By Kelly Zheng
The American Foundation for Suicide Prevention (AFSP) organized their fifth annual Out of the Darkness Walk on April 22 with support from University of Maryland greek life organizations and other campus groups.
The Out of the Darkness walk is an AFSP event that benefits the foundation. However, campus organizations volunteer to host the events. This year, for the third year in a row, Lambda Chi Alpha hosted the walk, hoping to acknowledge and unite a community that has been affected by mental health issues, said philanthropy chairs Josh McGhee and Alex Whalen.
Whalen, a sophomore government and politics major, said one of their members, CJ Pendleton, an alumni who suffered from depression, introduced them to the walk. Even after Pendleton graduated, they continued participating in and hosting walks.

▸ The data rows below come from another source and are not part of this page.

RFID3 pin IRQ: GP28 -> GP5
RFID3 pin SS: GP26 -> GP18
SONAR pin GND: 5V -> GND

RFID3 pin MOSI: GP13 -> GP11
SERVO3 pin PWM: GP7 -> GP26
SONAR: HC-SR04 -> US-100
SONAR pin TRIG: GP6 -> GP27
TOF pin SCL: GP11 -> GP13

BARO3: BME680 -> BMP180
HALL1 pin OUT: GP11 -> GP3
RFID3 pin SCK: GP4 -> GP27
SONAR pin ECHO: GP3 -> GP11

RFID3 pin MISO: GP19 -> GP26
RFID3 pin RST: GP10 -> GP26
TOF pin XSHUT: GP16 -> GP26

“As a chapter, we believe mental health leading to suicide is a topic that is not talked about enough,” said McGhee, a junior government and politics major who struggles with the issue himself. “We have been really passionate about shedding light on a cause that needs more attention.”
Event organizers said they were still counting donations and accepting them until June 30. Three hundred twenty-eight walkers have collected over $35,000 so far, according to Kat Olbrich, the Maryland area director for AFSP. Olbrich said the organization uses the donations to fund research, create education programs, advocate for public policy and support survivors of suicide loss.

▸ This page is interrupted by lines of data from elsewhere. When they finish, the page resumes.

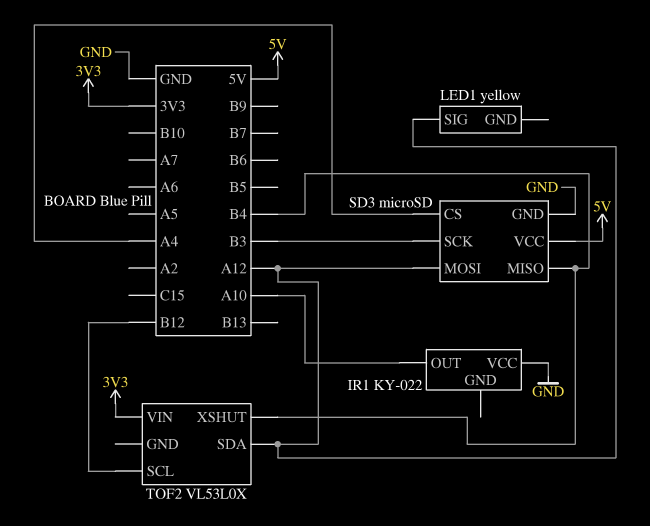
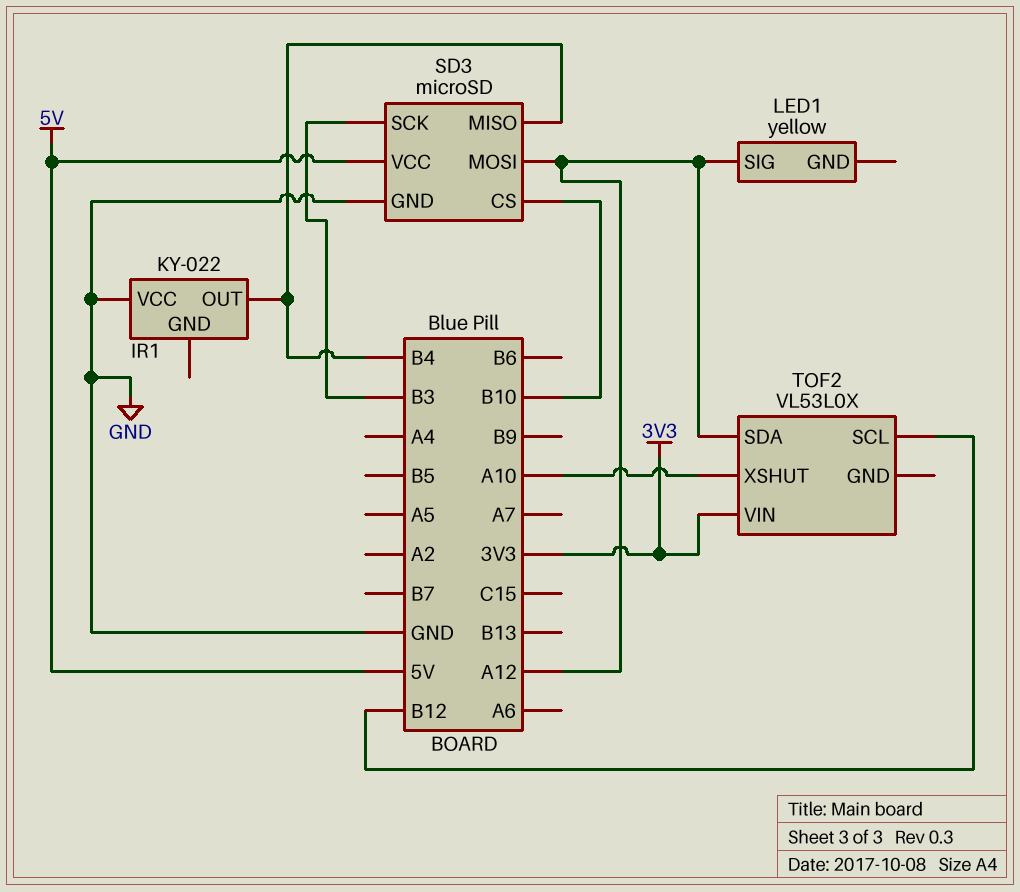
IR1 pin OUT: A10 -> B4
SD3 pin CS: A4 -> B10
TOF2 pin XSHUT: B4 -> A10

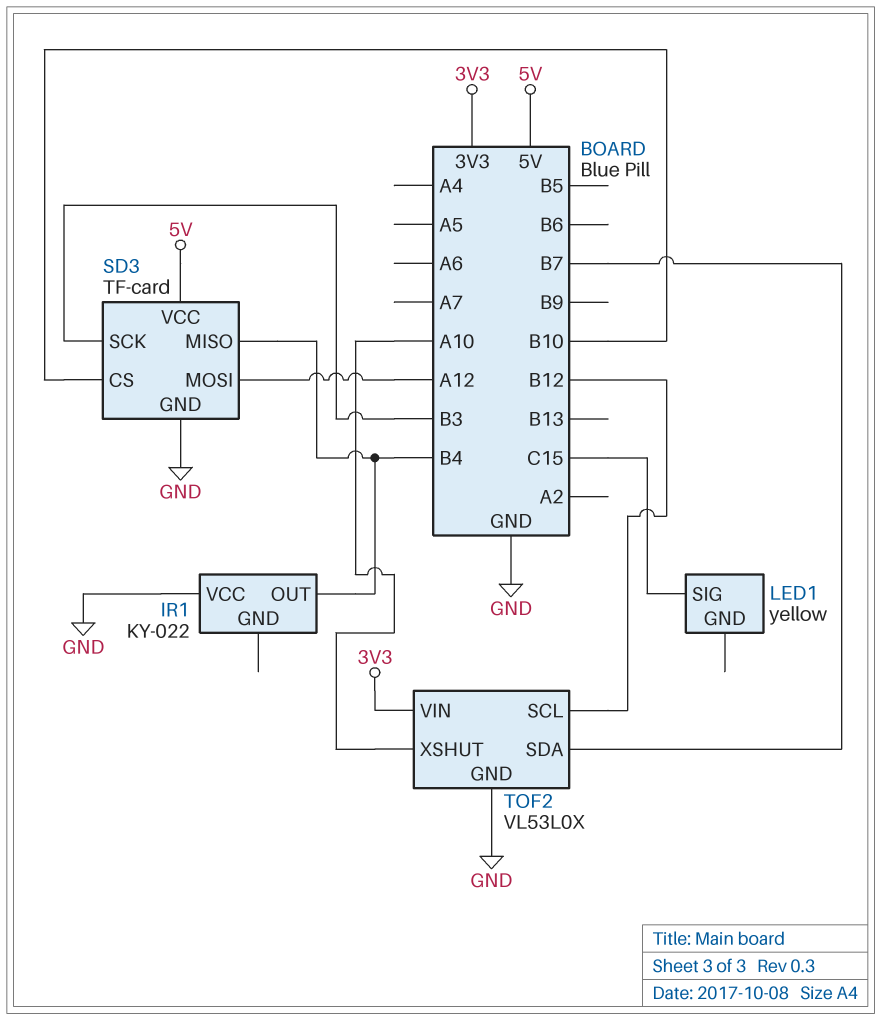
LED1 pin SIG: A12 -> C15
SD3: microSD -> TF-card
TOF2 pin GND: none -> GND
TOF2 pin SDA: A12 -> B7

“We need feet on the ground to raise awareness and educate to bring suicide rates down,” Olbrich said. “We’re going to change that this is a cause not spoken about. Our logo is ‘Be the Voice;’ so it’s okay to not to be okay, and people should talk about mental health.”
Sigma Nu, Alpha Gamma Rho, Alpha Chi Omega, the Help Center, WMUC and other university organizations co-sponsored of the event.
Like Lambda Chi Alpha, Sigma Nu has been affected by suicide personally. Last semester, member James DeLeonardis took his own life. Philanthropy chair Isaak Lindenbaum said it was a surprise to the fraternity, as no one knew he was struggling with a mental illness.
Lindenbaum added that DeLeonardis’ death made the chapter reflect on what they should do about people who struggle with mental illness moving forward. They wanted to participate in honor of him, he said.
“The walk allows everyone to be involved and it empowers people who struggle with issues we don’t see everyday,” said Lindenbaum, a junior history major. “It’s meant to reach out and show them they’re not alone. We’re trying to help and mitigate what they’re going through.”
In addition to donating money, Sigma Nu and a few other greek organizations designed and sold T-shirts, for which the profit was donated to AFSP, Lindenbaum said. On the back, the shirts featured a pair of shoes, which symbolized the walk. They also read “In honor of James DeLeonardis” along with the sponsors’ names, he said.
The group effort between sponsoring organizations showed how many people are affected by suicide and how prevalent it is to society, said Laura Stock, a senior psychology major and Alpha Chi Omega’s Out of the Darkness Walk chair. It allowed people to know that others struggle too, and there are resources, she said.
Some walkers also honor beads of nine different colors to represent their personal connection to suicide and the walk, Olbrich said.
The Omega Epsilon Graduate Chapter of Chi Upsilon Sigma National Latin Sorority, Inc. volunteered and tabled the beads. Andrea Bagwell, the community service coordinator of the chapter, said they came out to represent minorities who may seem “weak” because they have struggled, along with giving back to the campus.
“People walk on a daily basis not telling anyone, so the smallest gesture…of acknowledging they’re there could help them get to the next day…,” said Bagwell, who is also an alumna of this university. “It could’ve been that night they took their lives, but you saved them because you showed some love.”